Google is still displaying vile child porn

By Jeremy Wilson on October 25th, 2013
  • Google’s search serving up vile and indecent images of children
  • The company is failing to keep its indexes free from child porn
  • So called ‘SafeSearch’ mode does not prevent images appearing
  • Auto-complete function leads to even more shocking content
  • Company failed to respond or act when contacted by The Kernel

A Kernel investigation has revealed that Google Images is both displaying child pornography and pointing users in the direction of even more hardcore content via its “auto complete” function.

Google is openly displaying sexually provocative images of children for a variety of keyword searches.

While shocking images of child pornography are mainly kept hidden on the so-called “Deep Web” and private messaging services, paedophiles continue to post on easy-to-access image hosting websites, which are indexed by the search giant.

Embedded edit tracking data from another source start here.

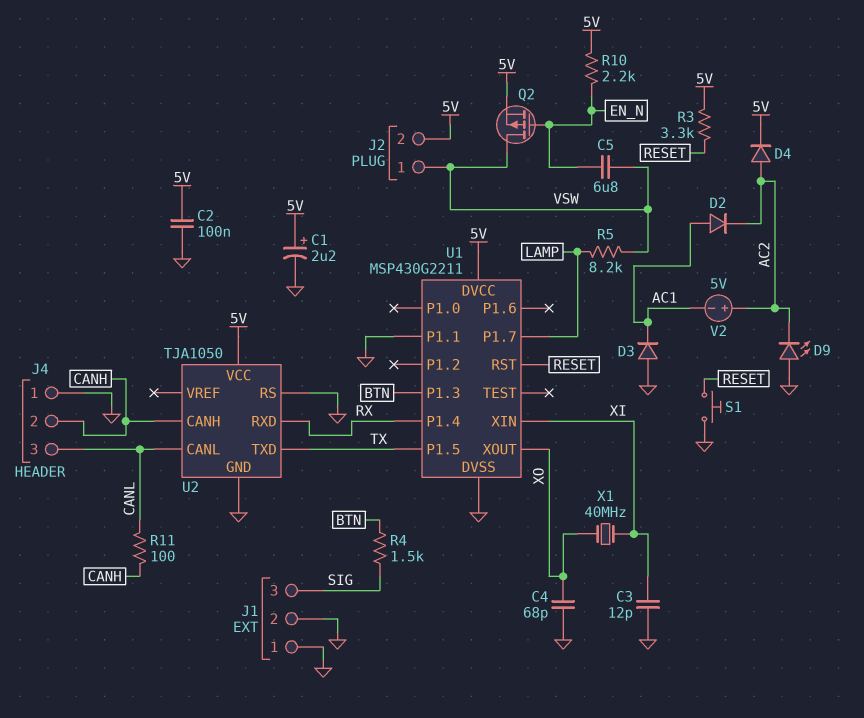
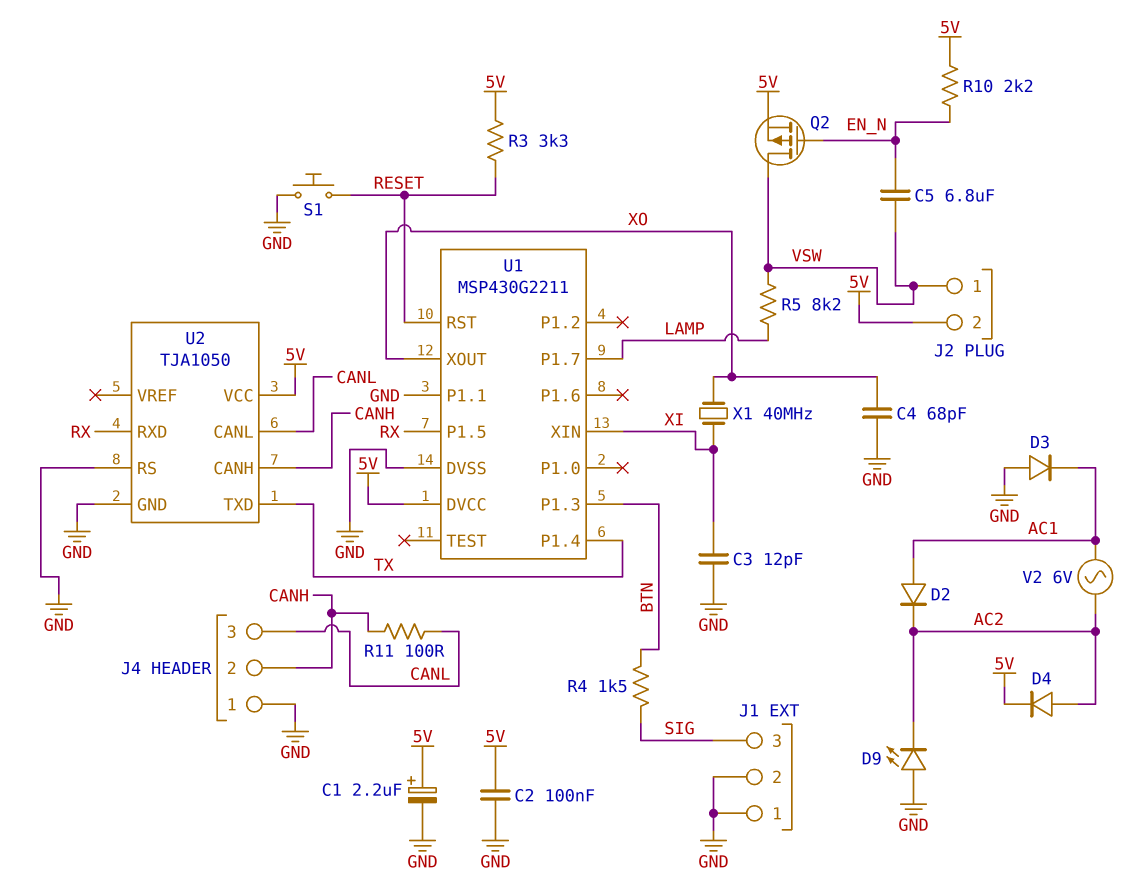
U1 pin P1.4: RX -> TX
U1 pin P1.5: TX -> RX
V2: 5V (plus AC2, minus AC1) -> AC 6V (AC1, AC2)

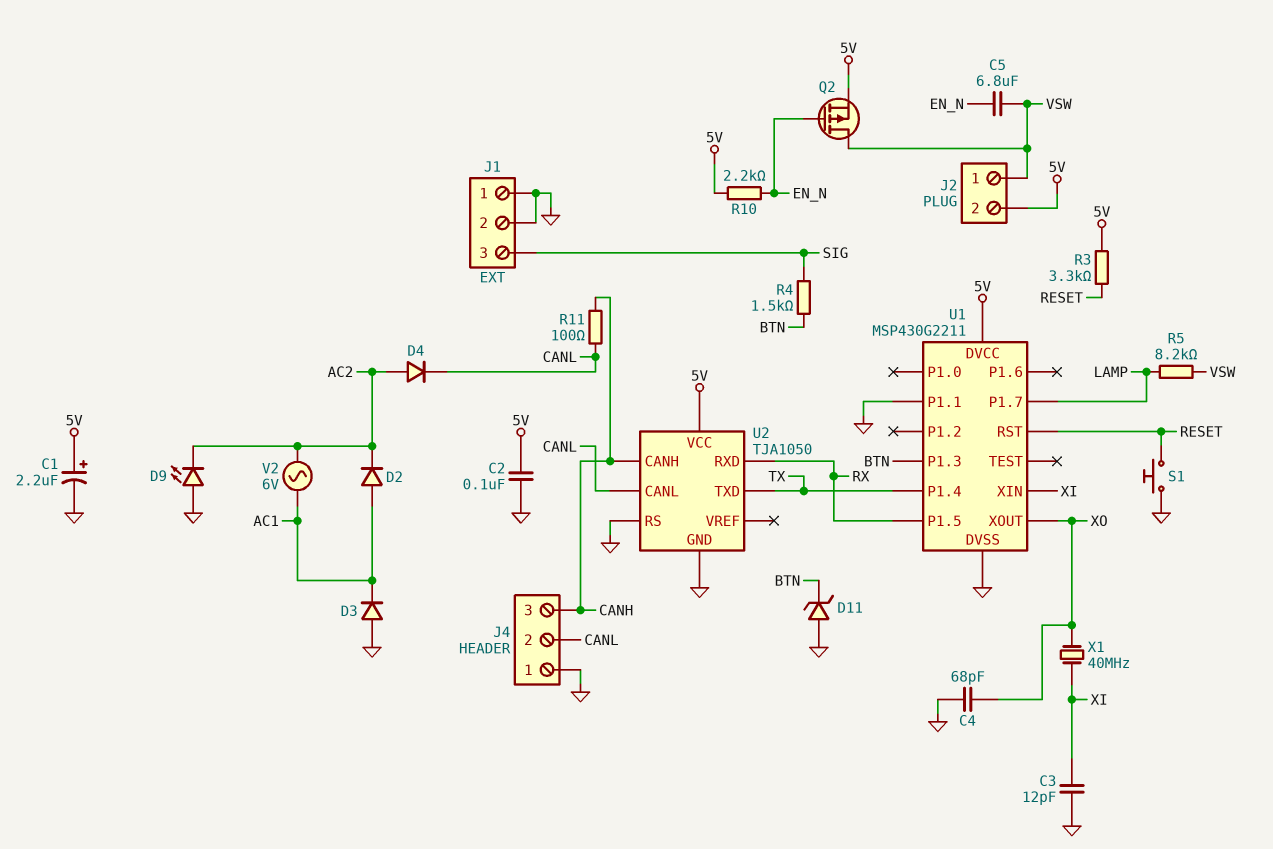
D4: diode (A AC2, K 5V) -> diode (A AC2, K CANL)
D11: none -> zener (A GND, K BTN)
J4 pin 2: CANH -> CANL
J4 pin 3: CANL -> CANH

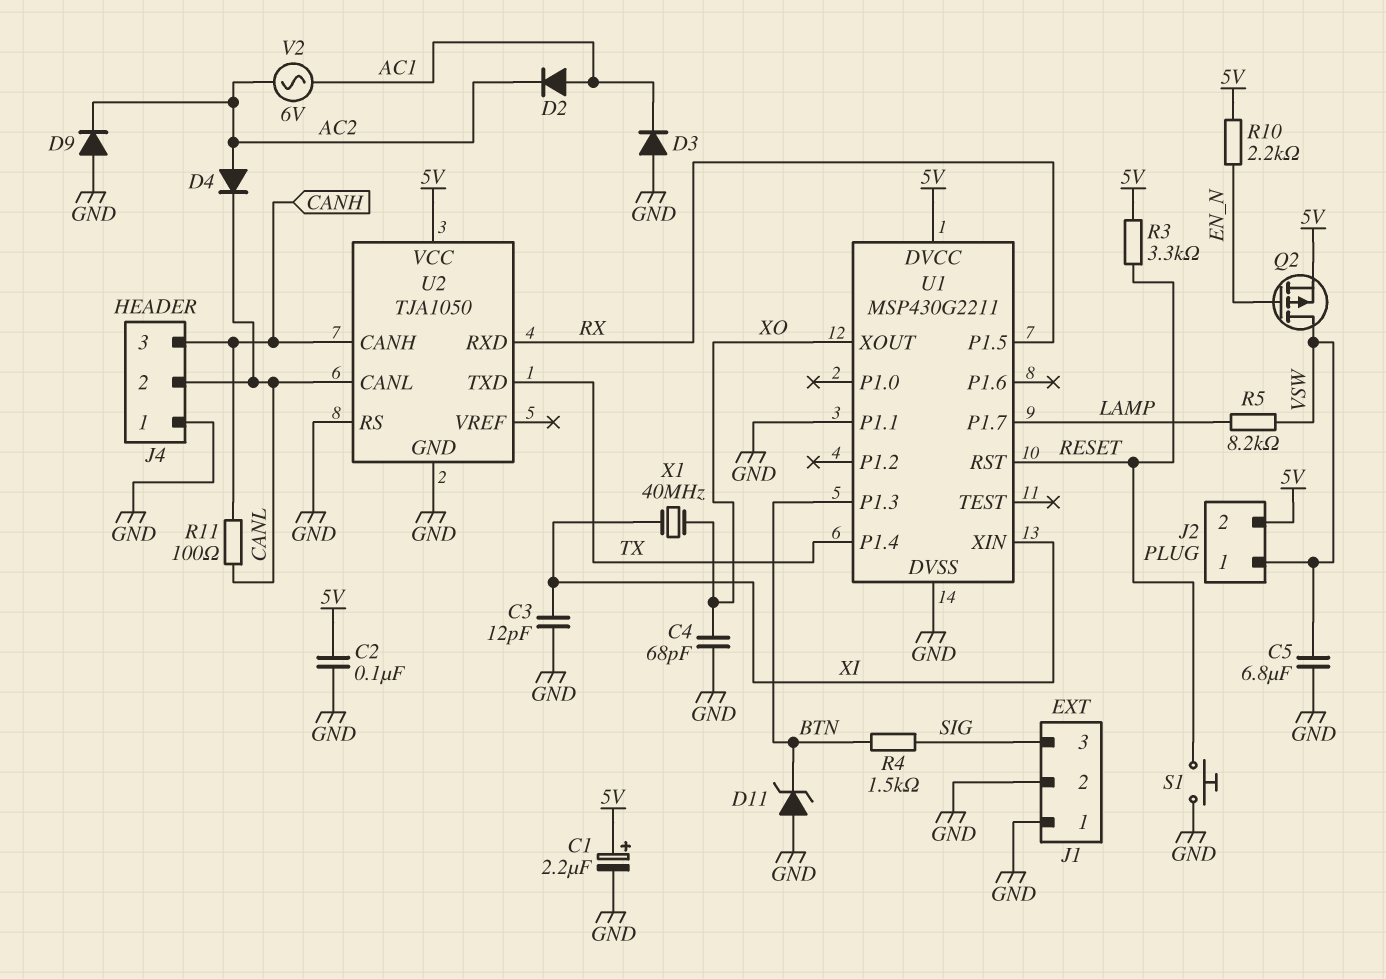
C5: 6.8uF (EN_N, VSW) -> 6.8uF (GND, VSW)
D9: LED (A GND, K AC2) -> diode (A GND, K AC2)

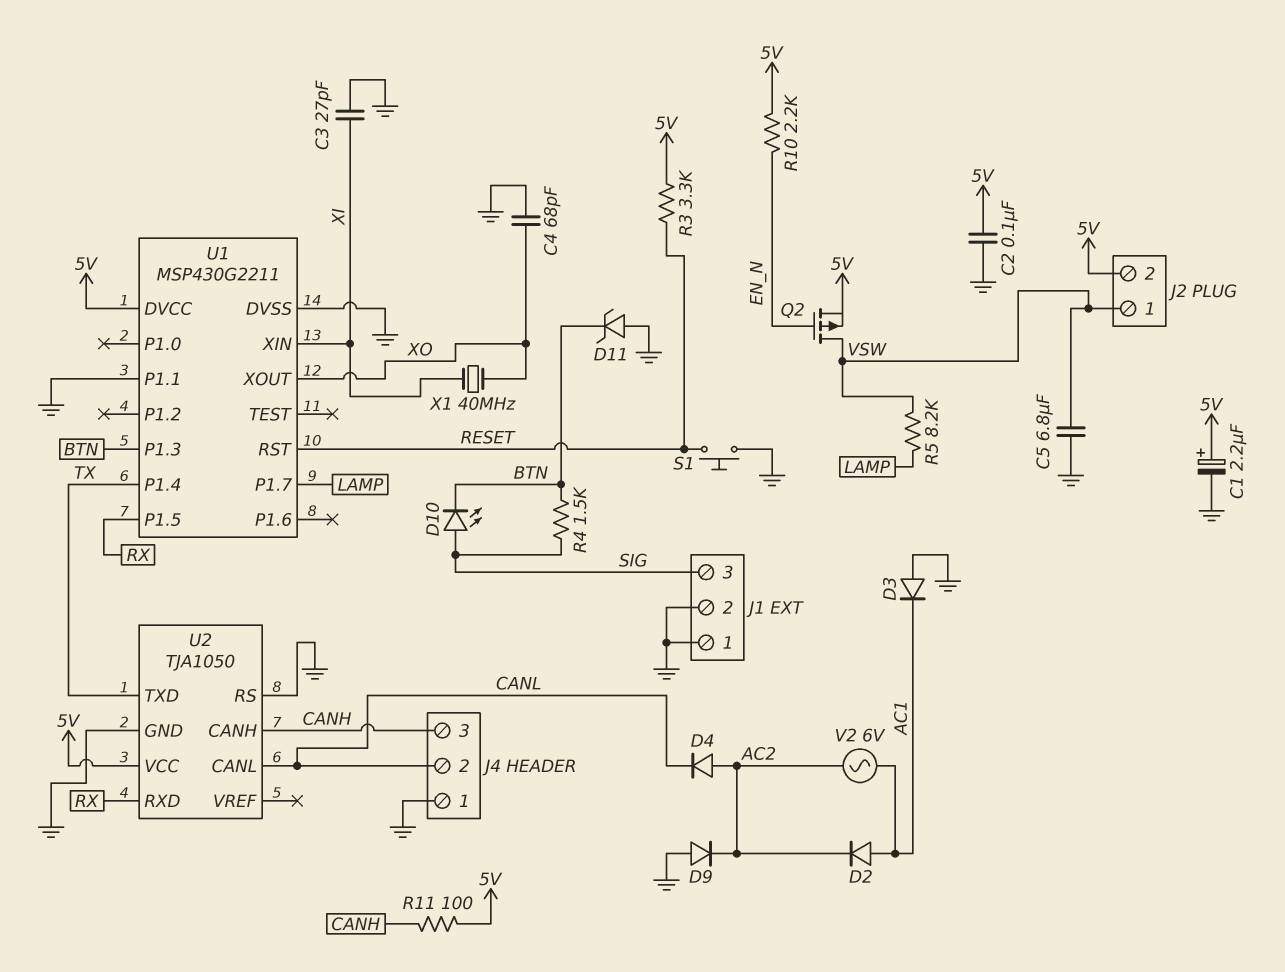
C3: 12pF (GND, XI) -> 27pF (GND, XI)
D10: none -> LED (A SIG, K BTN)
R11: 100 (CANH, CANL) -> 100 (5V, CANH)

Typing the first three letters of one the biggest image hosting services, Imgur, into Google, Google suggests that you might mean another board with a similar name. This latter board is hosted in Russia and is notorious for hosting indecent images of children.

Readers should not attempt to reproduce these steps as, depending on their browser settings, they may be committing a criminal offence.

Google’s suggestions for search terms to append to the name of the board reveal a deeply worrying lack of accountability over the “auto complete” suggestions offered up by the search giant’s algorithms.

Searching for the name of this hosting service in Google Images and on the main Google homepage displays pages of naked and nearly naked young children, many of which are sexually provocative.

Google admits that “suspected child abuse content has been removed” from the page – implying they are fully aware of the type of results searching for this word yields yet are failing to police some of the most vile content on the internet.

Such negligence would be bad enough, but Google’s suggestions for search terms to append to the name of the board reveal a deeply worrying lack of accountability over the “auto complete” suggestions offered up by the search giant’s algorithms.

One of the suggestions given by Google’s algorithm is to add the word “growing” to the name of the image board above. Clicking through will bring up nude images of young teenagers.

This is how much of a Google search results page we can legally publish.

This is how much of a Google search results page we can legally publish.

It also suggests appending the words “lolmaster” or “lilliloli”, which are the names of prolific posters of indecent images of children on the board.

Once these suggestions have been clicked, Google Images then suggests new terms, such as “Kids”, “Kids Album Passwords”, “Toddler” and names of notorious sets of child pornography photos.

The prompt to look for “Kid Album Passwords” is particularly troubling and points to a dramatic lack of oversight from Google.

While the readily available images Google displays from both the image board in question and other sites tagging photos with the name of that site to draw attention are public, much of the board’s content is password protected.

Users exchange passwords, encouraging each other to create their own sick content so they can view other people’s. The Kernel wasn’t prepared to view the content hidden behind these passwords, but we can assume the content is even worse than that available via a Google search.

Turning Google’s SafeSearch feature on or off made little difference to the images that could be found, according to our testing.

Google knows this is happening: it has removed images from the results before. But despite our communication with the company, as we went to press it had neither commented on nor removed the images in question from its search results.